You have an enemy who knows you and hates you and wants to discourage, defeat and destroy you.
If you are not ready, there won’t even be a fight.
If you are not armed, you will be easily defeated.
Let’s turn to Ephesians 6:10-20.
The first thing we see in this passage is the Christian call to strength. Be strong in the Lord and in the strength of his might. Be strong. Stand. God’s desire for you is strength. Firmness. Stability. The Christian life is a life of power.
Notice where the strength comes from – be strong in the Lord. The Christian message is never a call to self-sufficiency. It is not a life dependent on our own inner resources. It is a call for those who are weak to come and dip into the infinite resources of God for strength.
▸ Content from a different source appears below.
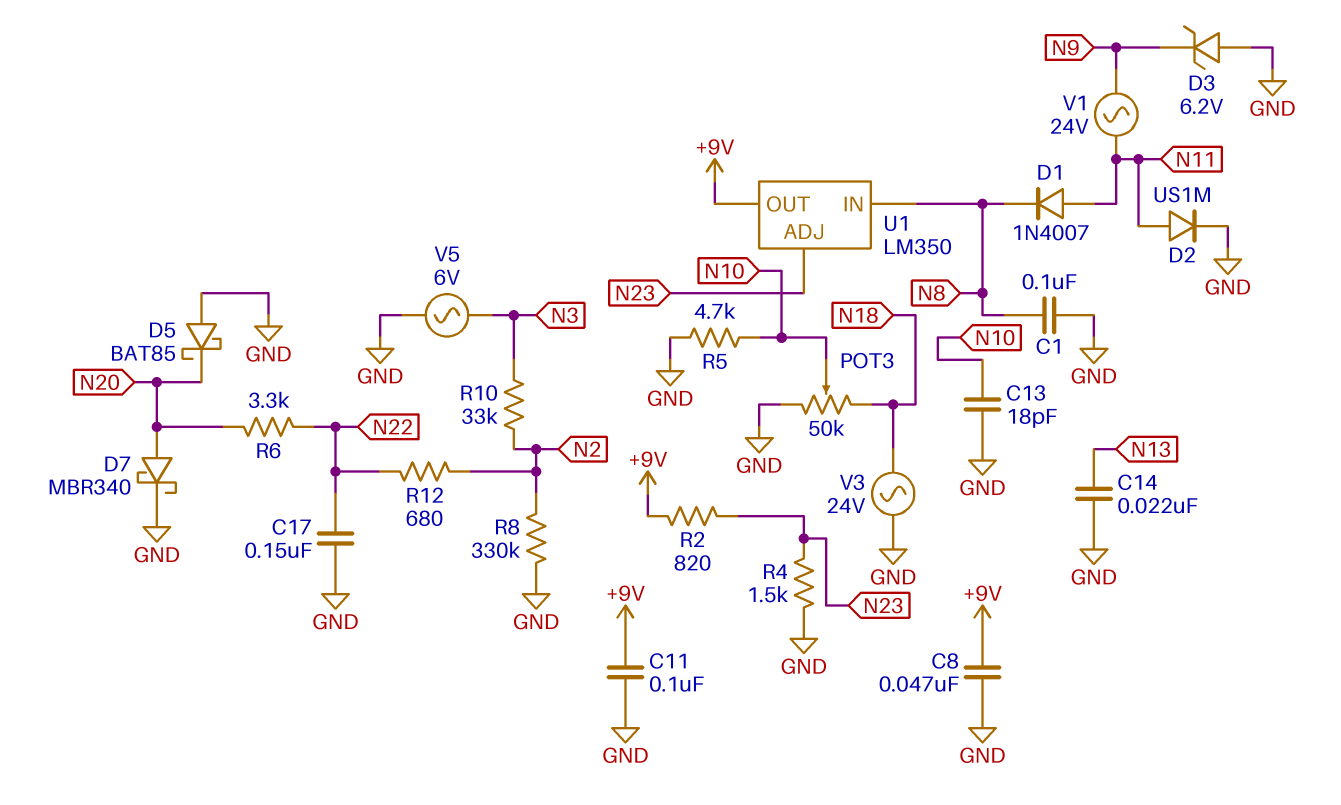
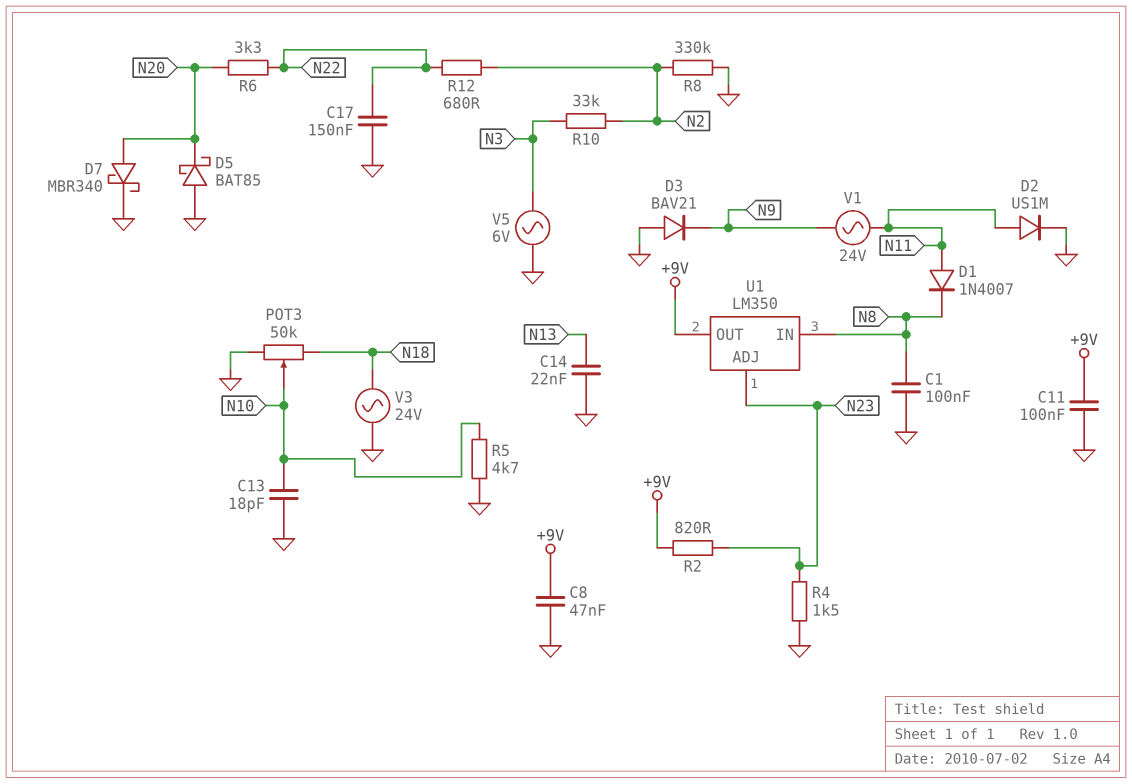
D3: zener 6.2V (A GND, K N9) -> diode BAV21 (A GND, K N9)

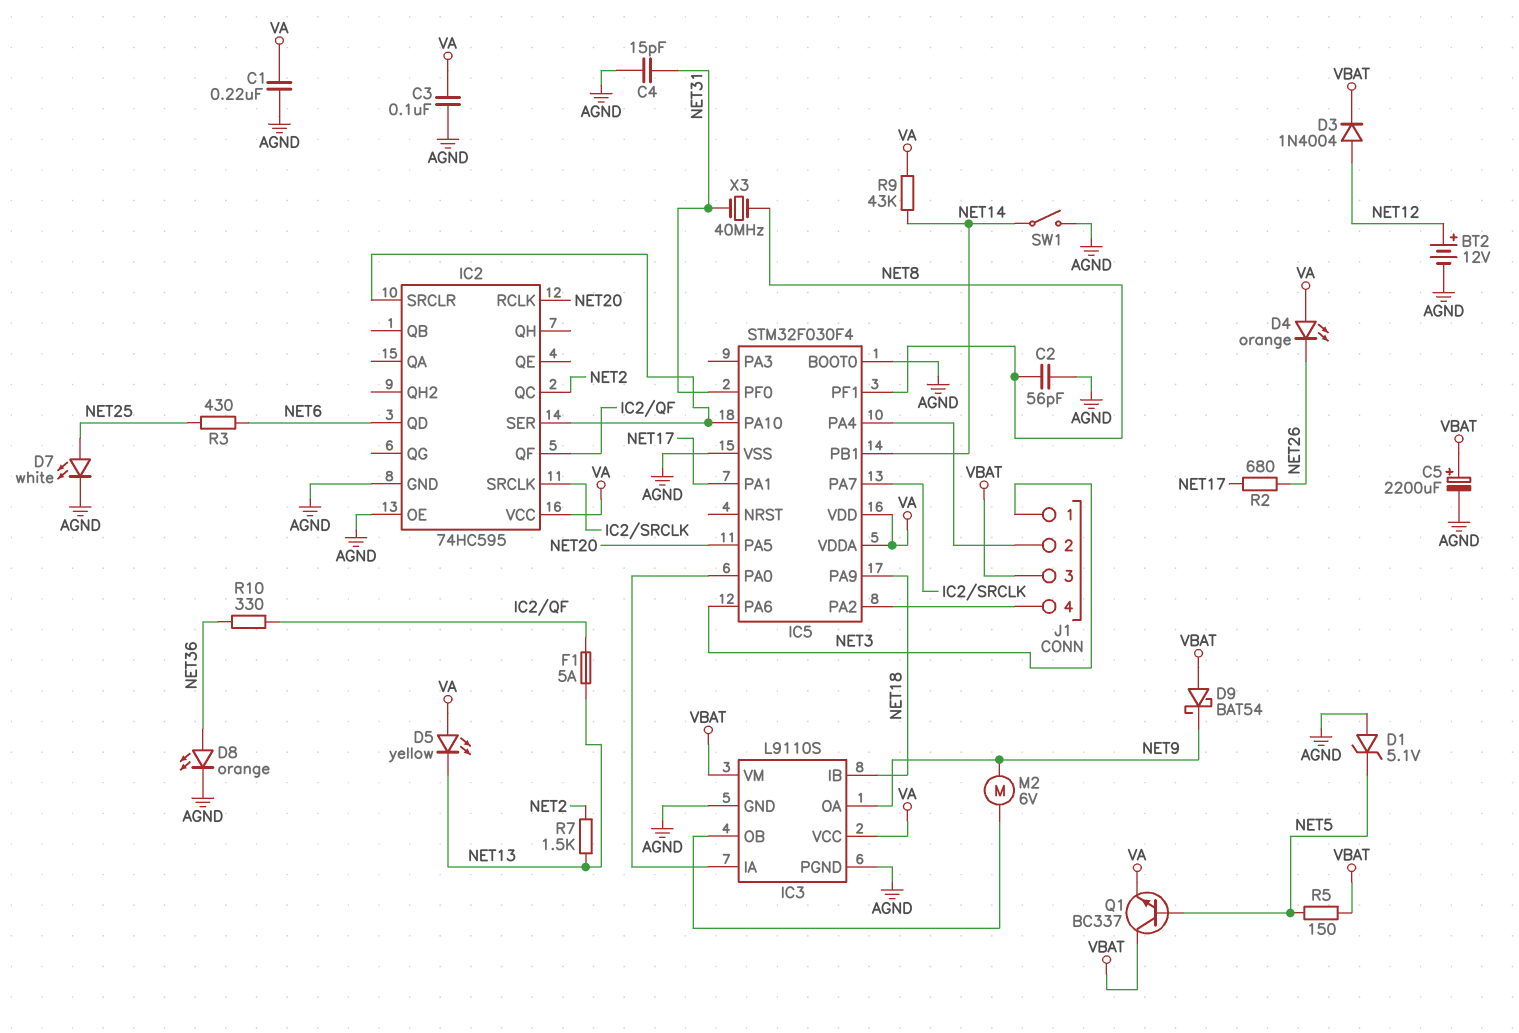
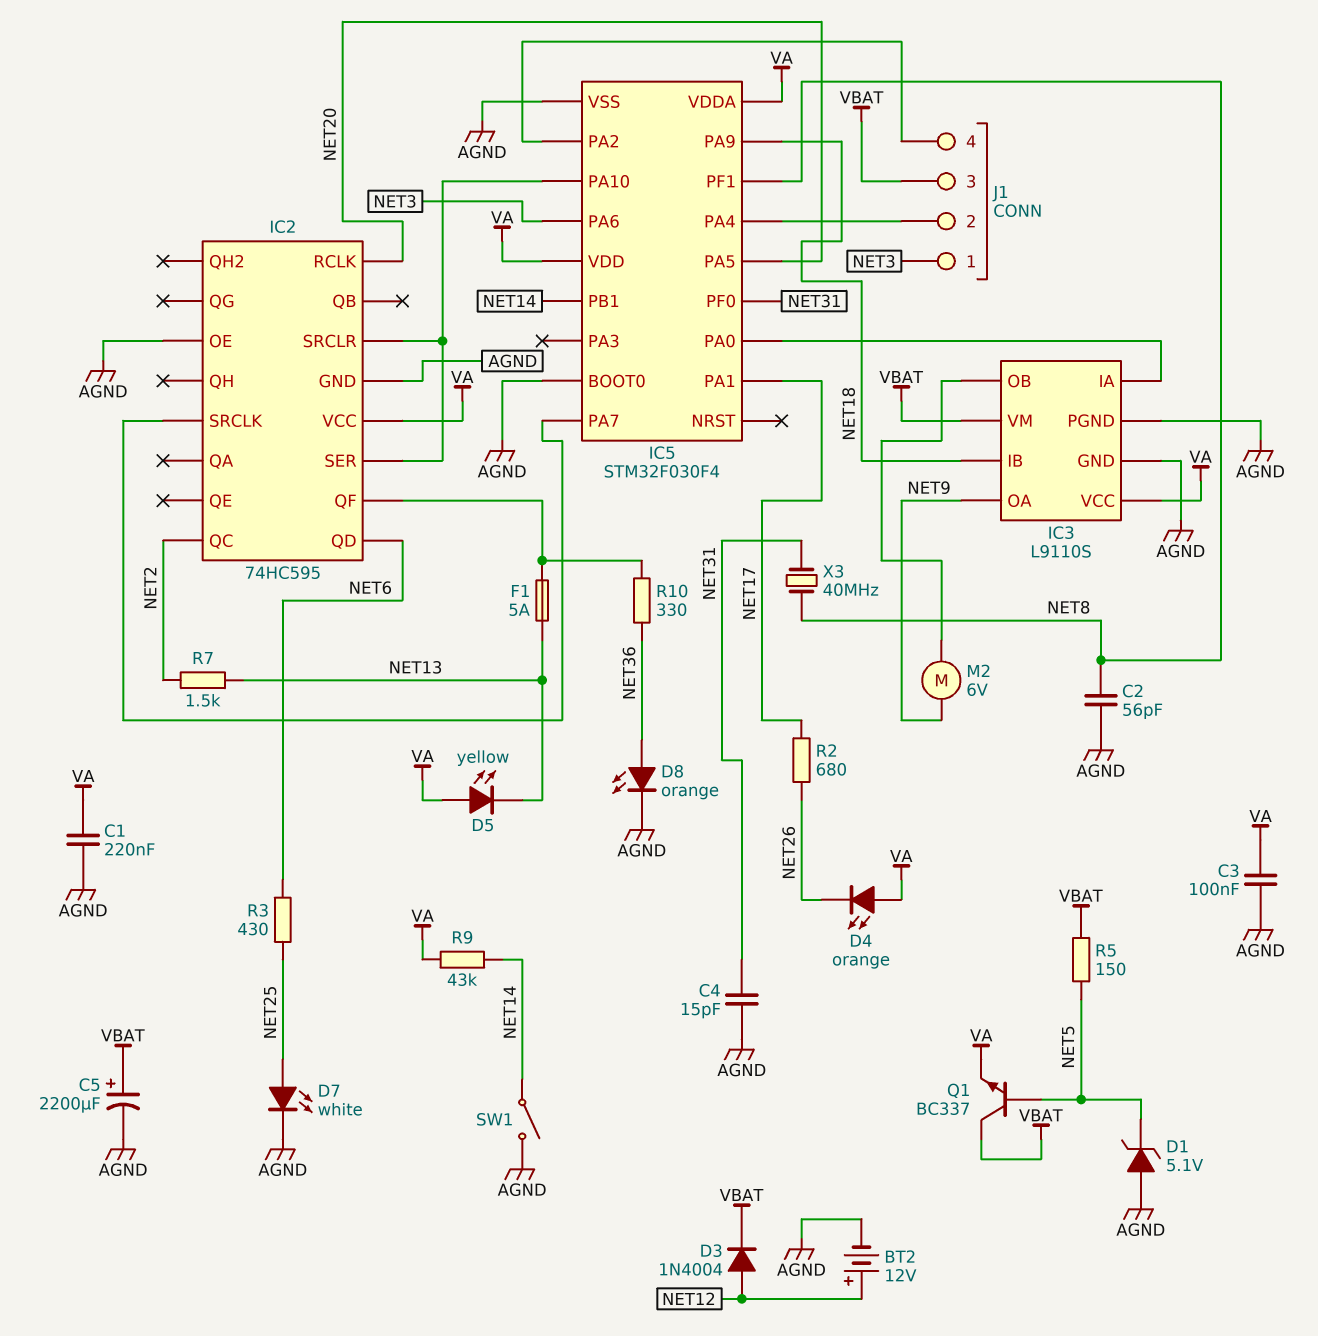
D9: schottky BAT54 (A VBAT, K NET9) -> none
“When Paul urges us to draw upon the power, might and strength of the Lord Jesus (verse 10), he uses exactly the same trio of words which he has used in 1:19 (dynamis, kratos and ischus) in relation to God’s work of raising Jesus from the dead” -John Stott
Be strong in the Lord, Paul says. Why?
So that you can take your stand against your enemies. Our enemies aren’t flesh and blood. They are spiritual. They are subversive. We don’t have time to get into the details of the enemy this morning. The powers Paul describes are strong (powers), evil (darkness/evil) and they are crafty (schemes).
One writer described them like this: “Terrifying and deadly they are, sometimes sprawling across the earth in some gigantic despotism, at times narrowed down to one single impulse in the mind of one individual man.”
They come in the form of systemic forces and structures: social, political, judicial and economic powers – like the Nazis or Stalinists.
They come in the form of false religion: LDS, Jehovah’s Witnesses, Cults.
They come in the form of philosophical works and ideas: Karl Marx and the sexual revolution.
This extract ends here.